Deduct $5 for gas you make $0.75.

Nice one....


----------



## UberBastid (Oct 1, 2016)

It would be Itallian WATER by the time you got there.


----------



## Ms. Mercenary (Jul 24, 2020)

UberBastid said:


> It would be Itallian WATER by the time you got there.


Exactly. Which was my point.

Now, I *do* happen to have a working freezer in my car _and_ it even happenned to be turned on right then and was at -10C…

But the arsehat decided to be a spoiled entitled brat and get the peasants to fetch them ONE difficult to transport item for nothing. Good luck with that. Dumb ****.


----------



## Invisible (Jun 15, 2018)

Hate to tell you but after seeing screenshots of pings for months, it’s just not summer it happens now. I can’t comprehend how with the outrageous gas prices and so many low offers, drivers are making it. When I drove, gas was $3 LESS a gallon.


----------



## Ms. Mercenary (Jul 24, 2020)

Invisible said:


> Hate to tell you but after seeing screenshots of pings for months, it’s just not summer it happens now. I can’t comprehend how with the outrageous gas prices and so many low offers, drivers are making it. When I drove, gas was $3 LESS a gallon.


I actually did pretty well so far today compared to previous days (Fathers’ Day was good, too). And stayed relatively busy - had to actually block out a time to eat as my sugar dropped and I about fainted. So I literally tuned out and took 20 minutes to stuff my face with a BLT with jalapenos and chipotle. ‘Cause I love The Burn!!!!

Def >$2/mile. But A LOT of declines, too.

Even UE was decent today. Ima shooketh.


----------



## MontcoUberDriver (Aug 14, 2018)




----------



## Uberdriver2710 (Jul 15, 2015)




----------



## Uberdriver2710 (Jul 15, 2015)

Invisible said:


> Hate to tell you but after seeing screenshots of pings for months, it’s just not summer it happens now. I can’t comprehend how with the outrageous gas prices and so many low offers, drivers are making it. When I drove, gas was $3 LESS a gallon.

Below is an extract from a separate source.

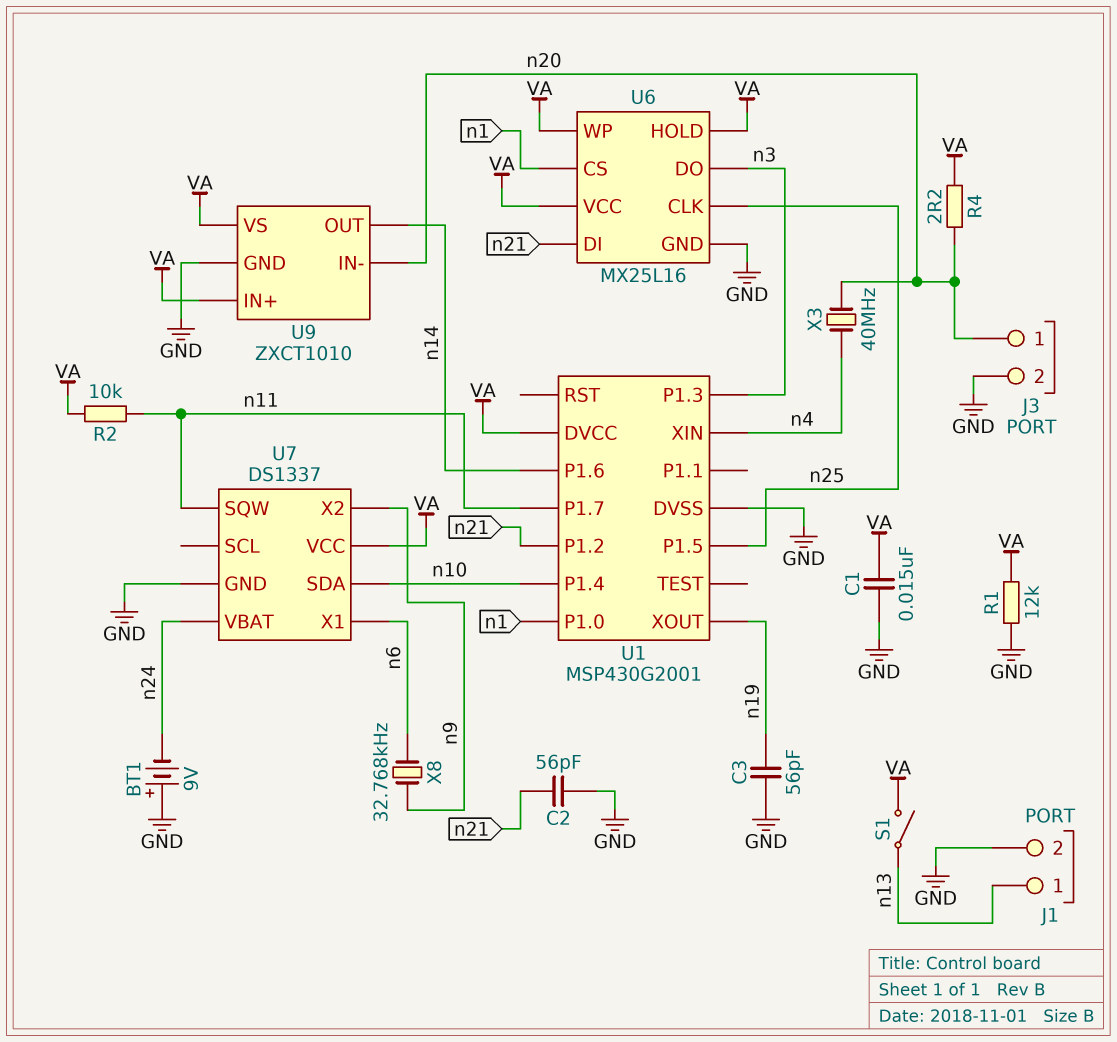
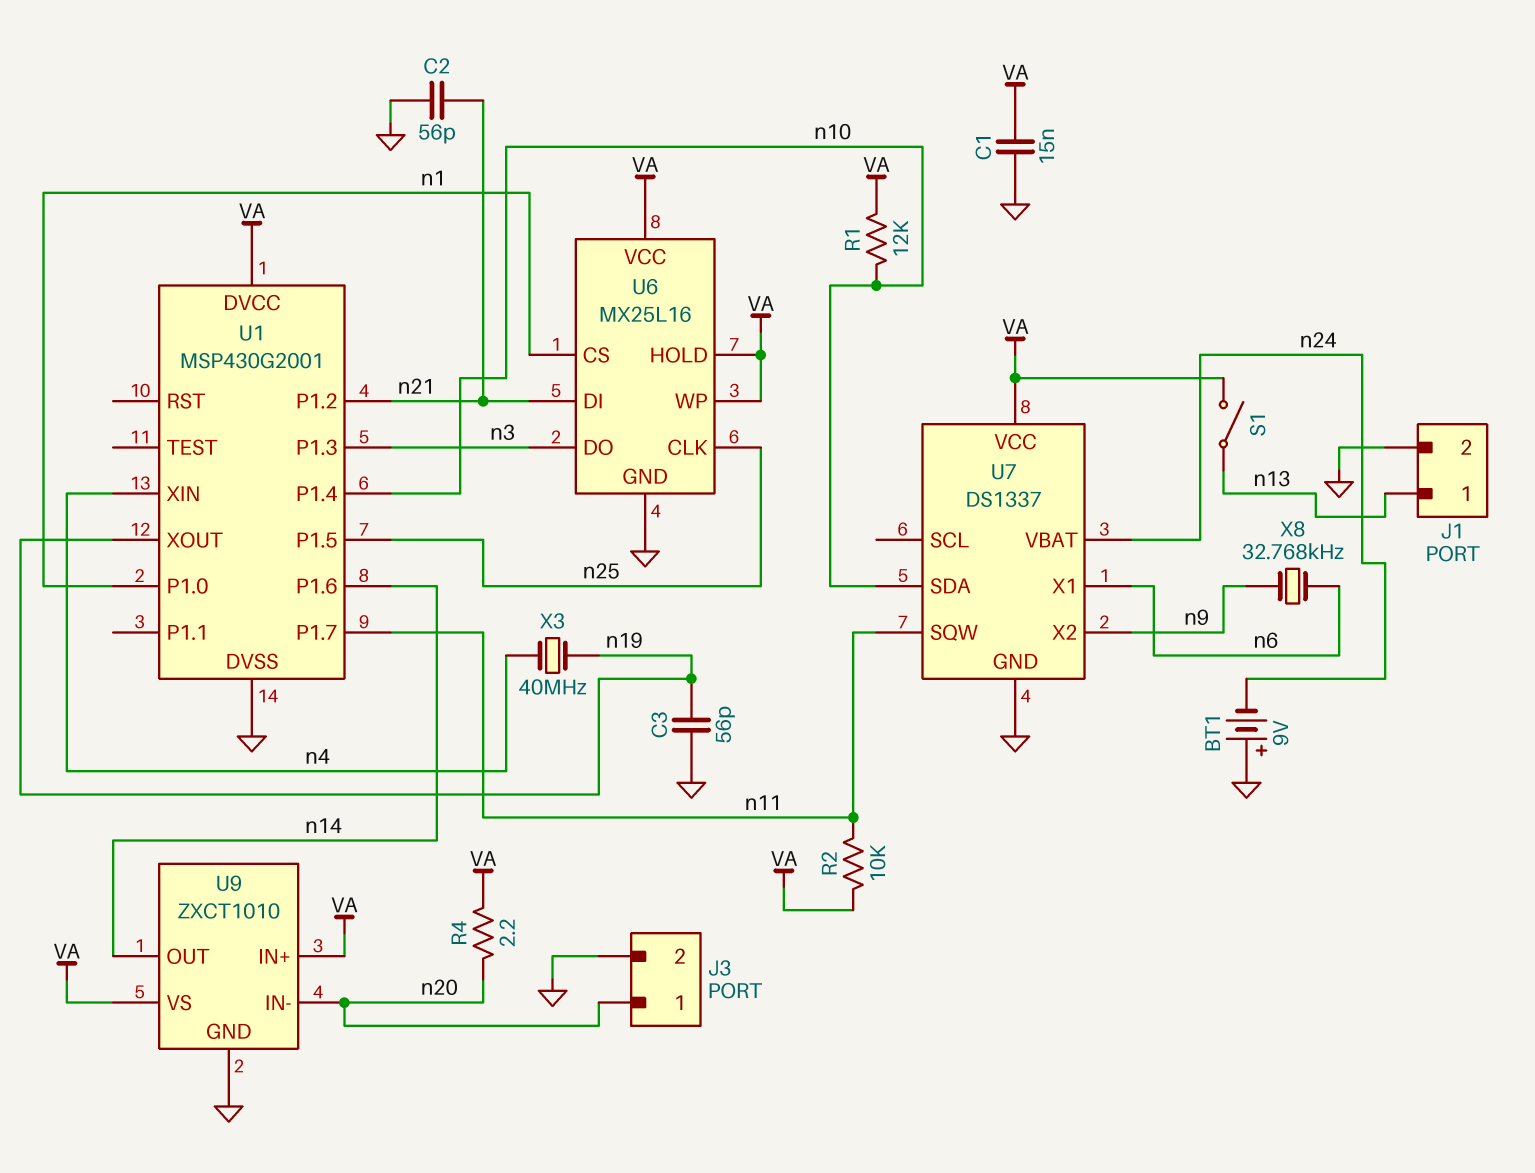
R1: 12k (GND, VA) -> 12k (VA, n10)
X3: 40MHz (n4, n20) -> 40MHz (n4, n19)

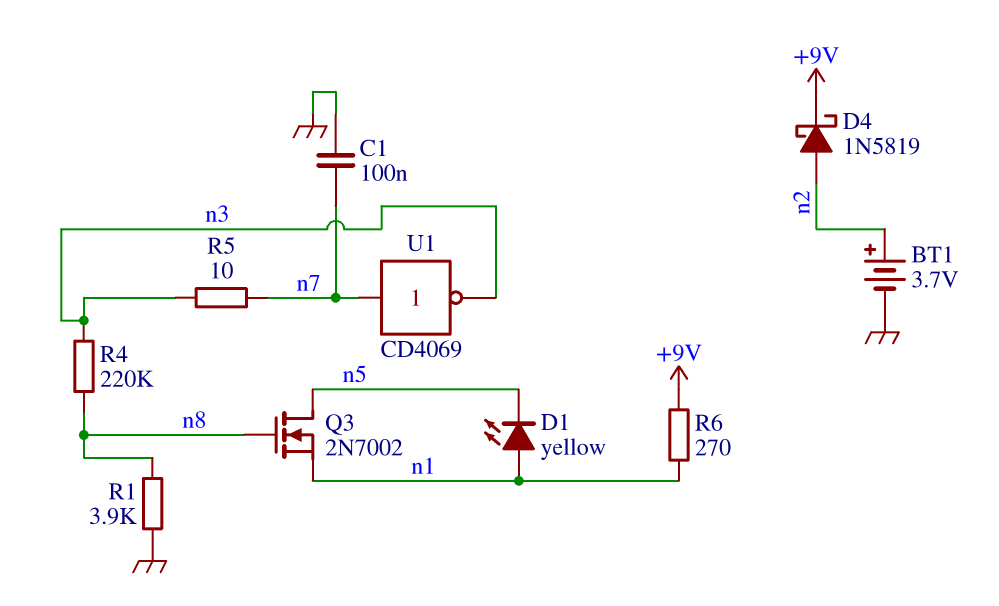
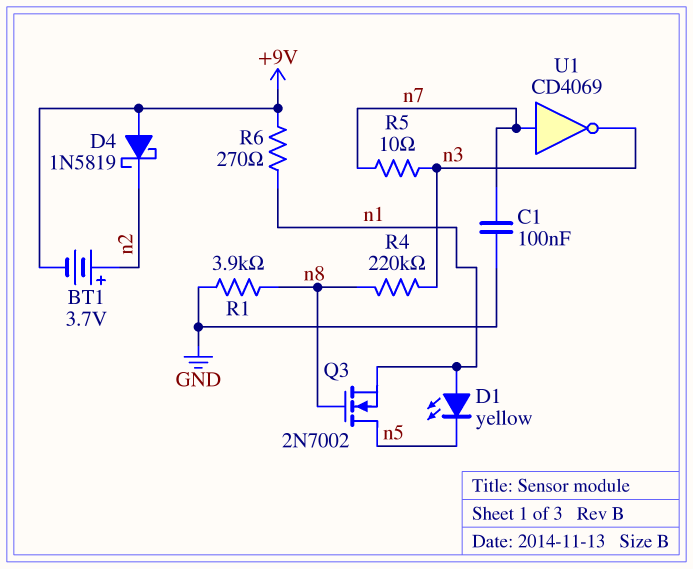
BT1: 3.7V (plus n2, minus GND) -> 3.7V (plus n2, minus +9V)
D4: schottky 1N5819 (A n2, K +9V) -> schottky 1N5819 (A +9V, K n2)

People are using credit cards to stay afloat. 

Me, I have minimized my expenses to dangerous levels. I refuse to borrow more money, and play this sick twisted game.


----------



## Invisible (Jun 15, 2018)

Ms. Mercenary said:


> I actually did pretty well so far today compared to previous days (Fathers’ Day was good, too). And stayed relatively busy - had to actually block out a time to eat as my sugar dropped and I about fainted. So I literally tuned out and took 20 minutes to stuff my face with a BLT with jalapenos and chipotle. ‘Cause I love The Burn!!!!
> 
> Def >$2/mile. But A LOT of declines, too.
> 
> Even UE was decent today. Ima shooketh.


That’s good! I don’t know if you’re hypoglycemic like me with super low blood sugar but mine gets as low as 30. Keep nuts and snacks in your car, especially w/ the heat.


----------



## Invisible (Jun 15, 2018)

Uberdriver2710 said:


> People are using credit cards to stay afloat.
> 
> Me, I have minimized my expenses to dangerous levels. I refuse to borrow more money, and play this sick twisted game.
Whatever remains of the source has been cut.